The host system fills the input values (activations) into the unified buffer. The control unit sends a signal to fetch the weights and store it in the Matrix Multiply Unit (MXU). Before computation of the next batch, the weights are pre-fetched into the Weight FIFO, this ensures that the next set of weights is prefetched while computing the current batch.
When the host system triggers the execution of the inference engine, the input values and weights are loaded into the MXU and the output of matrix multiplication is propagated to the Accumulators. The MXU writes back the updated activations back to the Unified Buffer via the Accumulators and then through the Activation Pipeline. The activation function of a neural network is present in the Activation module. The output of MXU is accumulated and the normalized activation value for the input values is computed. This updated activation values replace the old values in the Unified Buffer.
The above steps are repeated for all the hidden layers present in the trained neural network model. The activation values obtained in the last layer are sent back to the host system via the Host Interface.
The control flow in the above diagram is marked in red. The control unit takes the instructions from the host and ensures that the instructions are executed in the correct order. The control will take care of operations like when the MXU should perform matrix multiplication, selecting the weights that need to be prefetched, the time when the weights should be fetched into the Weight FIFO and the operations that the activation pipeline needs to perform based on the activation function. Hence the control flow is responsible for the proper execution of operations on the chip it acts as a captain for the rest of the chip. The TPU outperforms the CPU and GPU in performing linear algebra computations.
6.CPU vs GPU vs AI Chip CPU vs GPU vs AI芯片
This section discusses the major differences between the various processors and it further explains the most suitable processor for developing AI systems based on the size of the system that needs to be designed.
Thus, there is a tradeoff between flexibility and efficiency, in different processors. The CPU is a general-purpose processor that enables the user to perform a variety of operations through its efficiency is less. On the contrary, the AI Chips developed using FPGA/ASIC, can only perform the specific operation for which they are designed thus reducing the flexibility of the processor but these chips are highly efficient in performing complex machine learning computations .

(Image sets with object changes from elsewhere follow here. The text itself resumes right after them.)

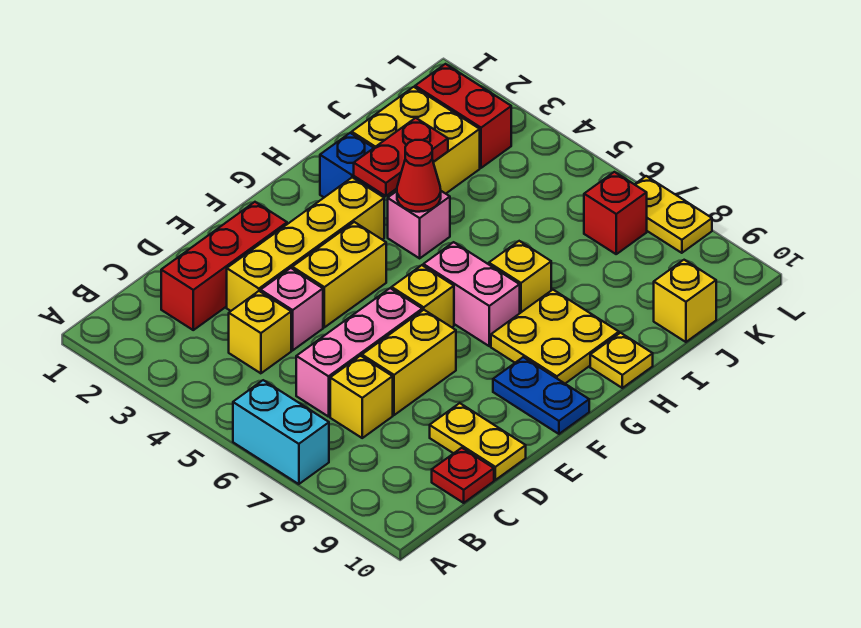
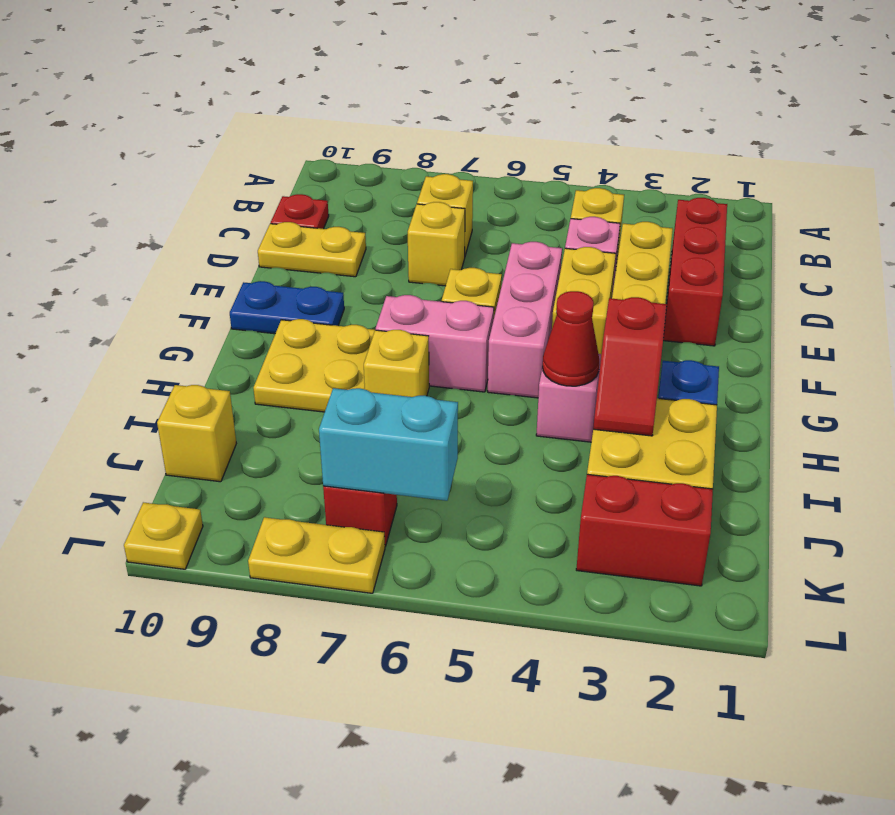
cyan brick A6:A7 level 1 -> cyan brick K6:K7 level 2
pink brick C6:E6 level 1 -> pink brick E5:G5 level 1
yellow brick D7:E7 level 1 -> yellow brick D7 level 1
red plate H3:I3 level 2 -> red slope H3:I3 level 2 top H
yellow plate H10 level 1 -> yellow plate L10 level 1

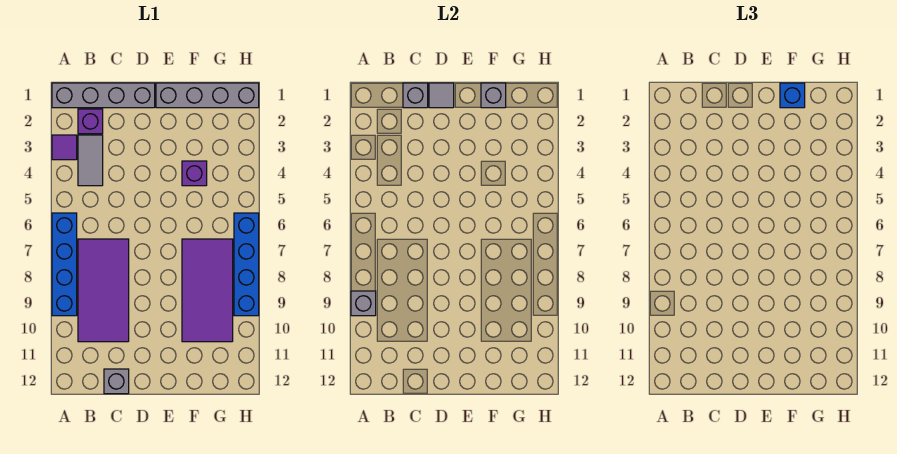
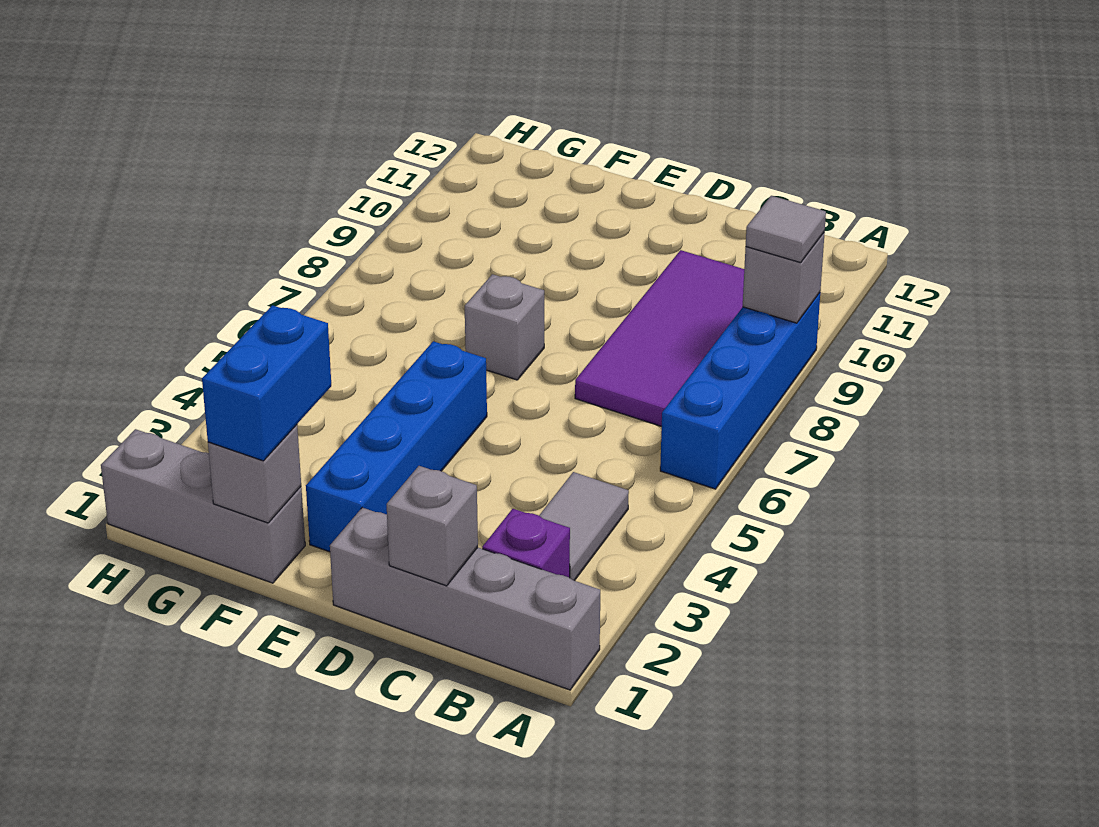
purple tile A3 level 1 -> none
grey brick C12 level 1 -> grey brick E7 level 1
grey tile D1 level 2 -> grey tile A9 level 3
grey brick E1:H1 level 1 -> grey brick F1:H1 level 1
blue brick F1 level 3 -> blue brick F1:F2 level 3
purple brick F4 level 1 -> none
purple tile F7:G10 level 1 -> none
blue brick H6:H9 level 1 -> blue brick E2:E5 level 1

Apart from flexibility and efficiency, another major factor is the performance of processors while developing machine-learning models. As seen in the diagram below, the TPU or AI Chip outperforms the CPU and GPU while performing predictions using a trained neural network model.
Another performance metric to compare the processors is the CPU can handle tens of operations per cycle, the GPU can handle tens of thousands of operations per cycle while the TPU can handle up to 128000 operations per cycle.
Choosing the ideal processor for developing an AI system is an important step since a large number of factors need to be taken into consideration. Performance, cost, dataset size, size of the model are a few parameters that need to be considered while selecting the ideal processor to develop a machine leering or AI system.
As seen in the paper, AI Chips have a huge potential of revolutionize the development of AI systems and deep learning models. AI Chips provide higher throughput for developing machine-learning models as compared to other processors. With the increasing demand for machine learning and deep learning, chip manufactures can draw more number of customers by developing chips that can perform compute-intensive operations in lesser time and provide higher efficiency. Thus, AI chips will have a huge demand in the near future with the increasing complexity of deep learning models.